Admittedly this Stathe flick is less mono-syllabic hero and more Hummingbird-style introspective leading man – no doubt because of Goldman’s script. But for all intents and purposes this is still your typical Statham fare. To be fair it’s not all the actors fault.

Wild Card sees director Simon West, who actually helmed the better-than-average remake of The Mechanic – which also starred Jason Statham in the leading role – directing in lazy mode. There’s no visual flare, no directorial panache, no attempt at making this film look anything more than a flat, sub-HBO quality production. When cable TV shows like Breaking Bad et al. look better than a big-budget Hollywood movie, there’s obviously something wrong somewhere.
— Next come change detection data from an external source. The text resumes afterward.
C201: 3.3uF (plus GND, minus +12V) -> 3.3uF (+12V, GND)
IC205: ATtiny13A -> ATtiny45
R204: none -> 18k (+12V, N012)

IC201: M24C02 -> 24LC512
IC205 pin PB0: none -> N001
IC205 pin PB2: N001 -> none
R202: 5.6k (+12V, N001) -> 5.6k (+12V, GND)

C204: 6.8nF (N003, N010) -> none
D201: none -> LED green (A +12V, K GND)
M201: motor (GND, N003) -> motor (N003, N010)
That’s not to say Wild Card isn’t an unwatchable mess. It’s actually a very passable, old-school quasi-thriller that allows Jason Statham to flex a few more acting muscles (rather than actual muscles). It’s no Hummingbird, but its OK. Maybe it’s because, even despite the story, there’s no real tension and no sense of danger beyond that in Nick’s head – his obsession with Vegas and his “future” is the one thing that hampers him, providing the real character arc and the forward momentum the film needs; and the actual story – Nick helping his friend following an assault and crossing paths with Vegas mobsters – becomes something of a filmic afterthought.
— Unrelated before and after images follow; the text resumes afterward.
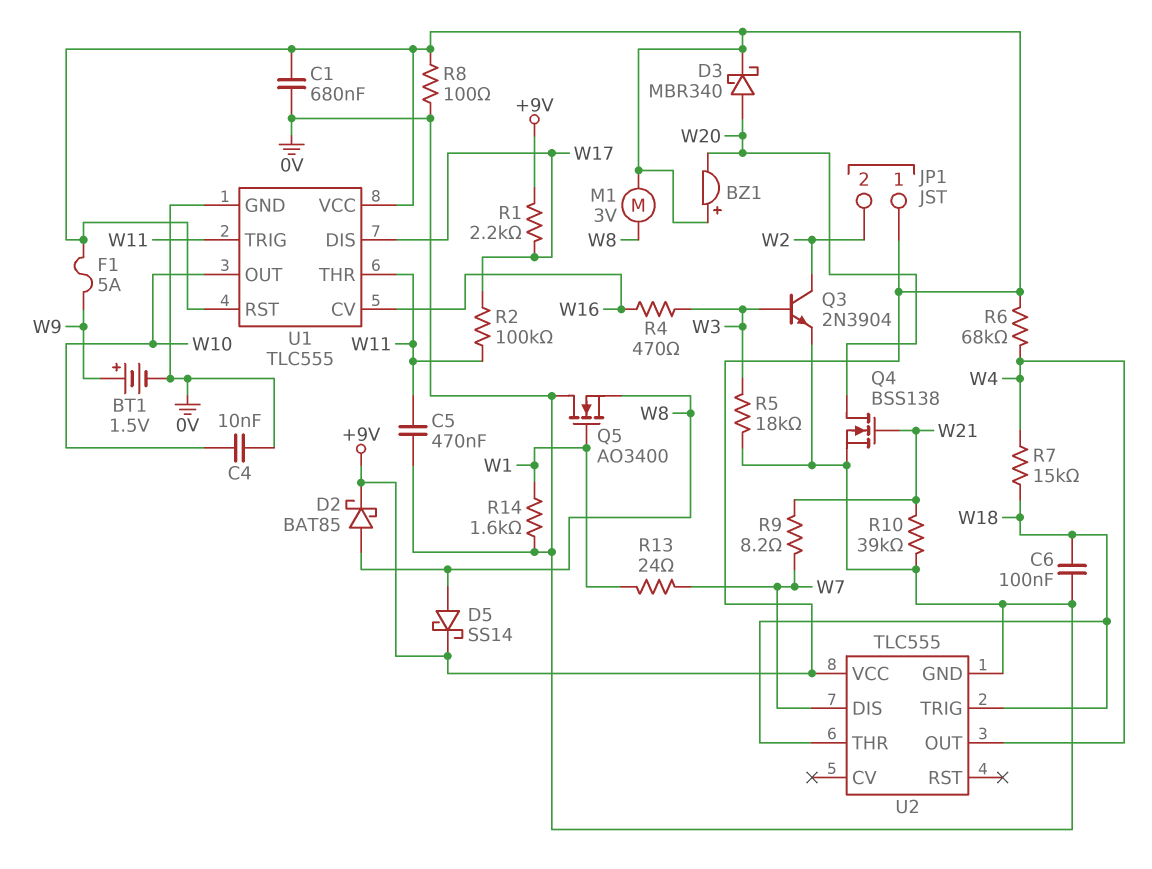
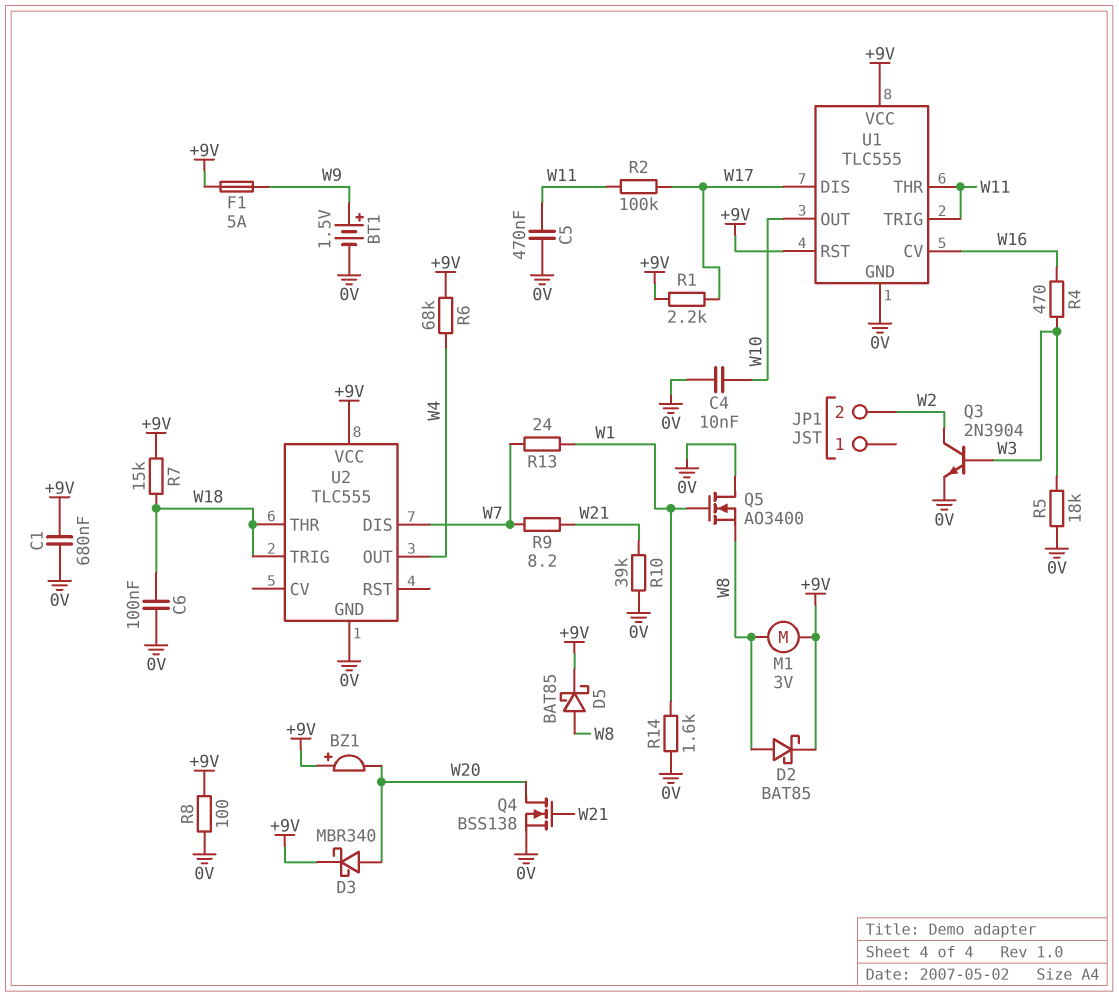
D5: schottky SS14 (A W8, K +9V) -> schottky BAT85 (A W8, K +9V)
JP1 pin 1: +9V -> none
R7: 15k (W4, W18) -> 15k (+9V, W18)

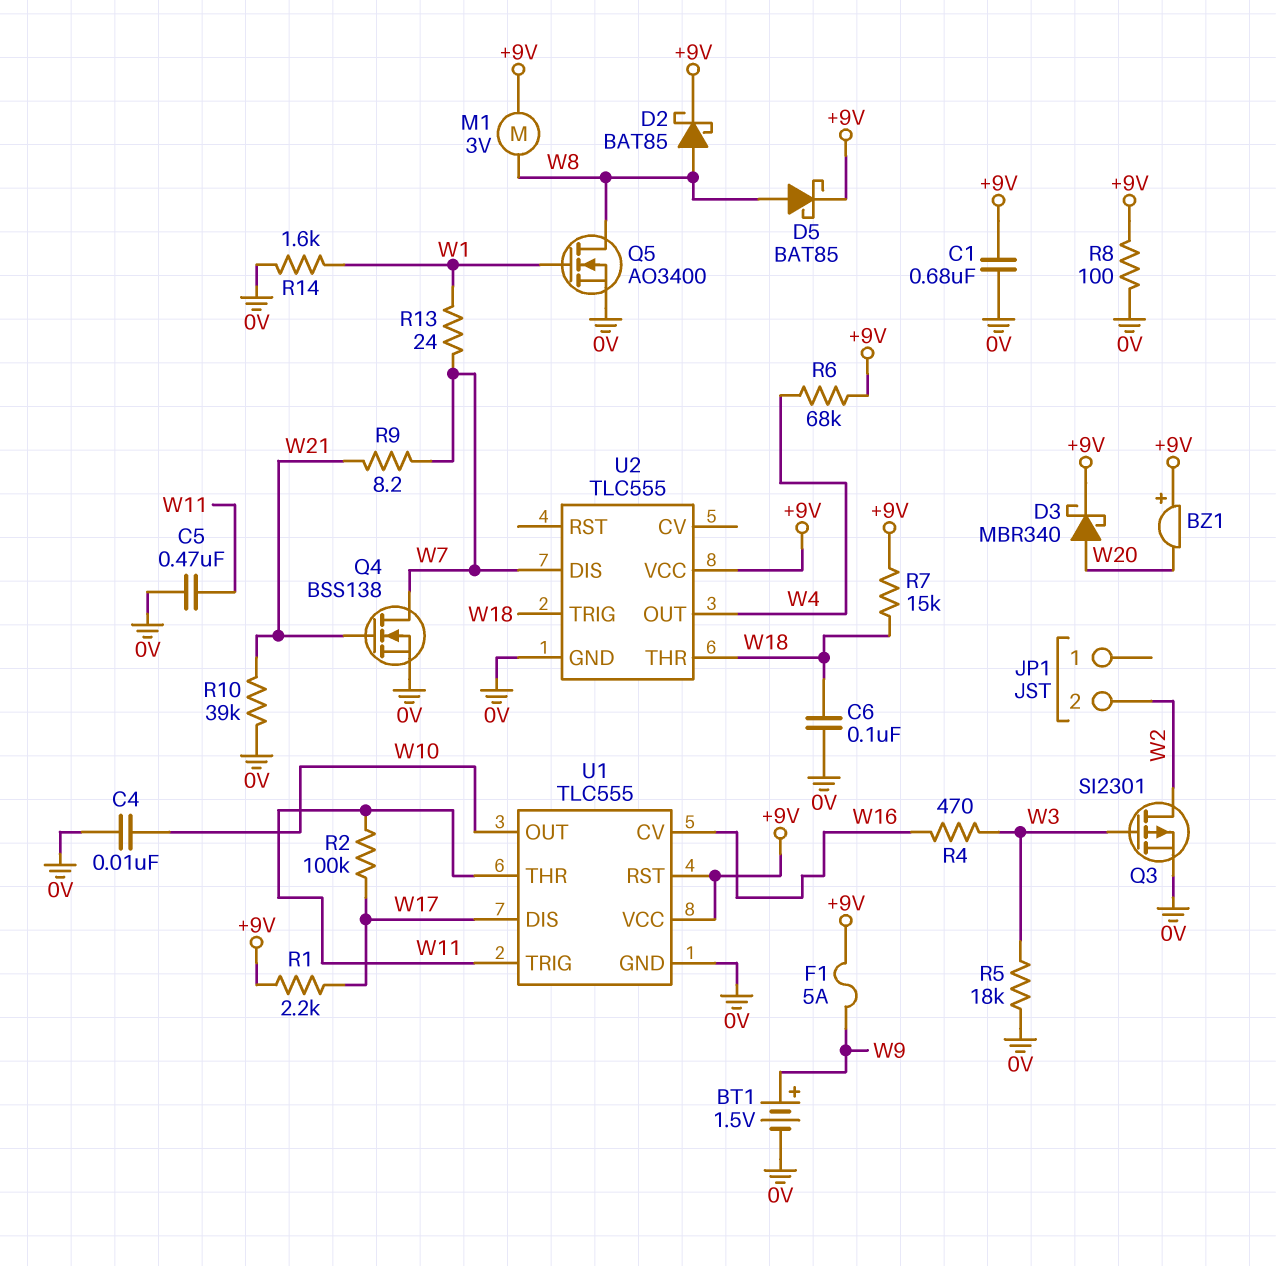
Q3: NPN 2N3904 (B W3, C W2, E 0V) -> PMOS SI2301 (G W3, D W2, S 0V)
Q4: NMOS BSS138 (G W21, D W20, S 0V) -> NMOS BSS138 (G W21, D W7, S 0V)
Q5: NMOS AO3400 (G W1, D 0V, S W8) -> NMOS AO3400 (G W1, D W8, S 0V)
And that’s the one think I took away from Wild Card. Almost the entire film feels like an afterthought: the sub-plot involving Nick chaperoning Michael Angarano’s timid gambler Cyrus; Nick’s relationship with casino dealer Cassandra (Hope Davis); most of the cast – Anne Heche and especially Stanley Tucci are woefully underused; it’s all one big afterthought. I get that this is a vehicle for Jason Statham but when you have such as great cast as this it seems criminal to not make the most of them. Especially when there are plot threads written for their characters which are under-written or just simply fade out – much like the film when it ends.

Wild Card is released in the UK on March 20th.